History of SAUDIA: Phenomenal growth for Middle East airline in the 60s

The 1960s was a cultural decade of inter-related trends, both cultural and political, around the globe. More to the point, it was a time of counter culture and social revolution.

For SAUDIA, Saudi Arabian Airlines, the 60s represented a decade of exceptional growth and prosperity. In 1961, SAUDIA established routes to Sharjah and Tehran. In the same year, the airline purchased 2 Boeing 720-Bs and introduced in-Kingdom training programs. The following year in March of ’62, SAUDIA introduced B720-Bs into service, becoming the first airline in the Middle East to operate commercial jet airliners.

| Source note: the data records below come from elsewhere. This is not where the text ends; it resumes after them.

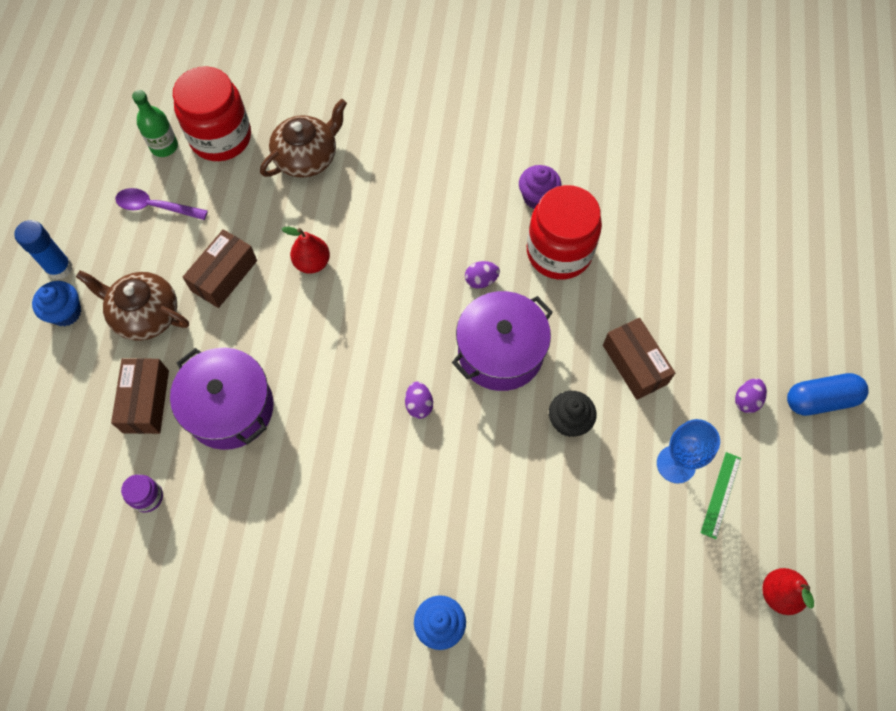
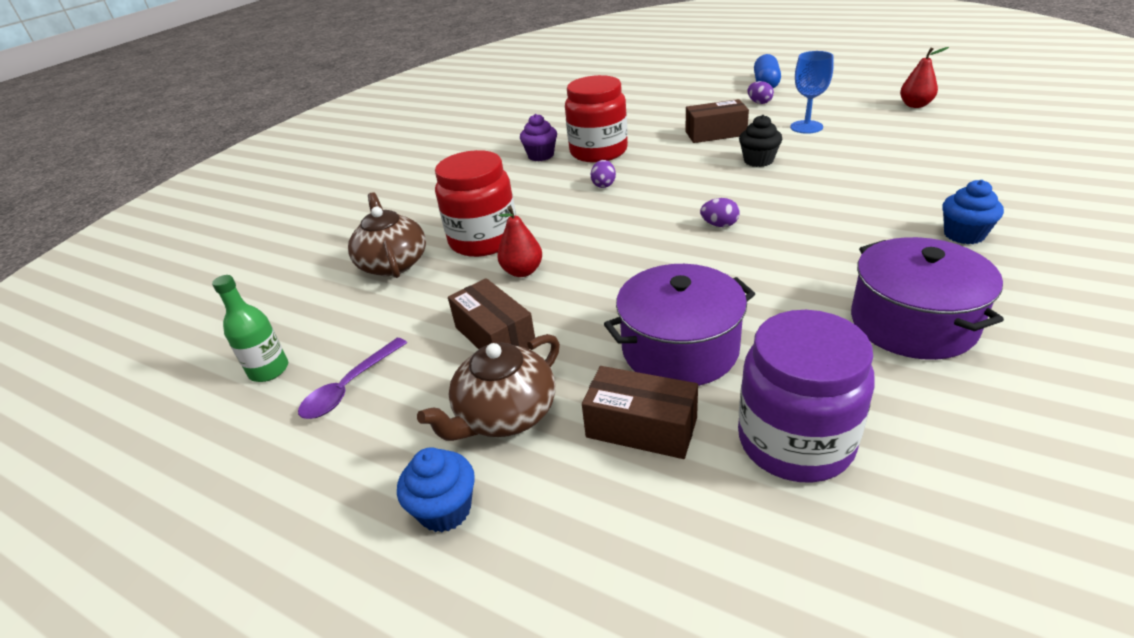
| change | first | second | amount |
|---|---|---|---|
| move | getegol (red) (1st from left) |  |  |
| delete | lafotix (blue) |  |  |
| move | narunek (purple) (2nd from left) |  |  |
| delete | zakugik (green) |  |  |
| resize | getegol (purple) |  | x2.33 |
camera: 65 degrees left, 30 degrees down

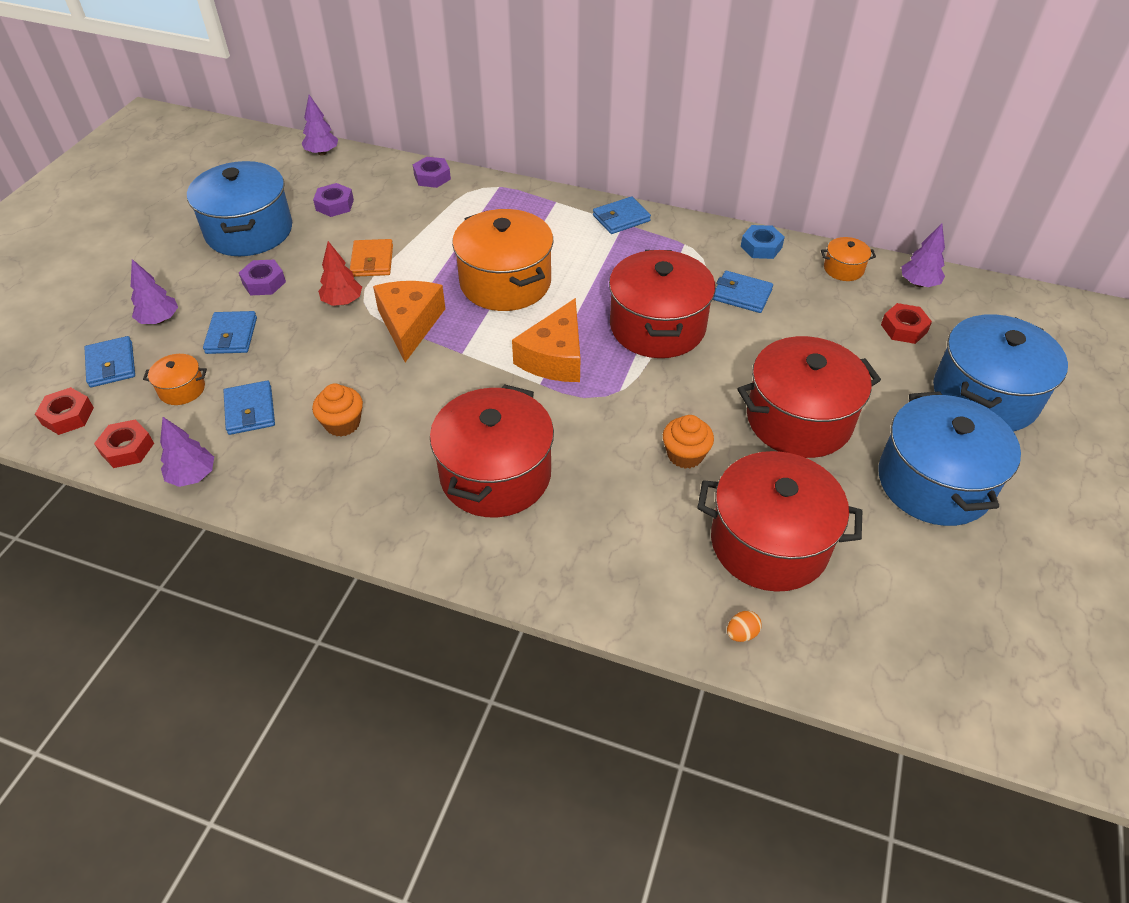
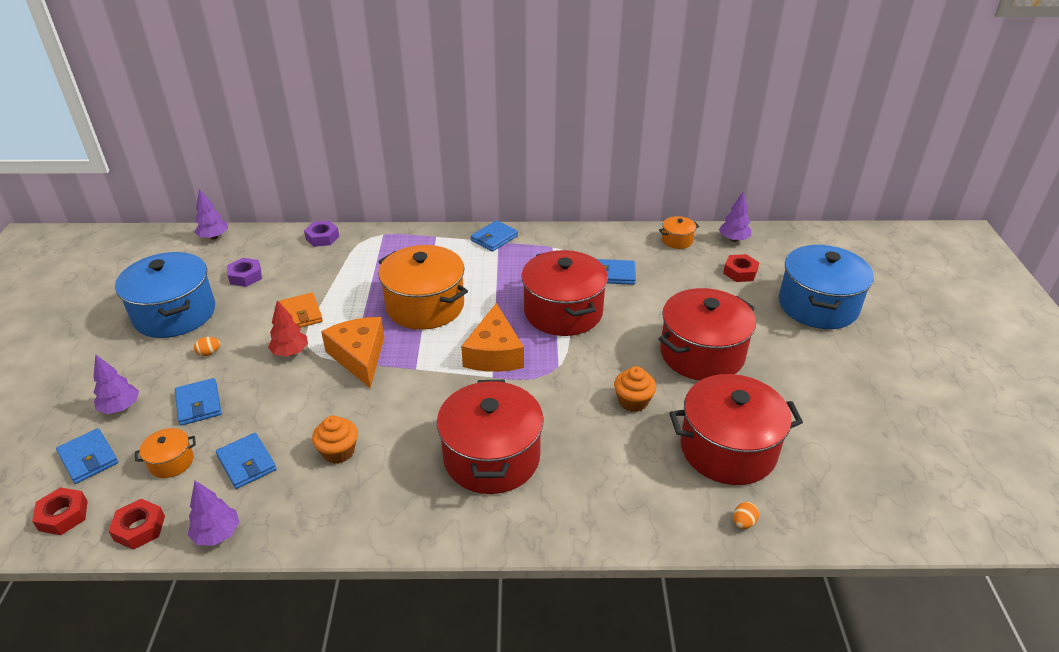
| change | first | second | amount |
|---|---|---|---|
| delete |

Saudi Arabian Airlines was established as a corporation in 1963, and by Royal Decree No. 45 dated February 19, 1963, signed by King Faisal, the airline became an autonomous entity, run by a Board of Directors and chaired by the Minister of Defense and Aviation.
In 1964, the airline acquired 2 DC-6s, with a third one joining the airline’s fleet in 1965. Routes to Khartoum and Dubai were also started, and the airline joined the Arab Air Carriers Organization (AACO) as a founding member on August 25. Service started to Bombay began that year.

In February of 1967, routes were opened to Tunis, Rabat, and Tripoli (all via Beirut), and on April 17, 1967, Saudi Arabian Airlines joined the International Air Transport Association (IATA). It took delivery of 3 Douglas DC-9 twin-jets, and in May opened European connections to Geneva, Frankfurt, and London via Beirut.

As the decade started to wind down, the airline continued to grow, with 2 Boeing 707-368s joining the fleet in 1968 and nonstop, twice weekly flights to London inaugurated. In 1969, Algiers joined the network of destinations.

This astounding growth was truly just the beginning of even bigger things to come for SAUDIA.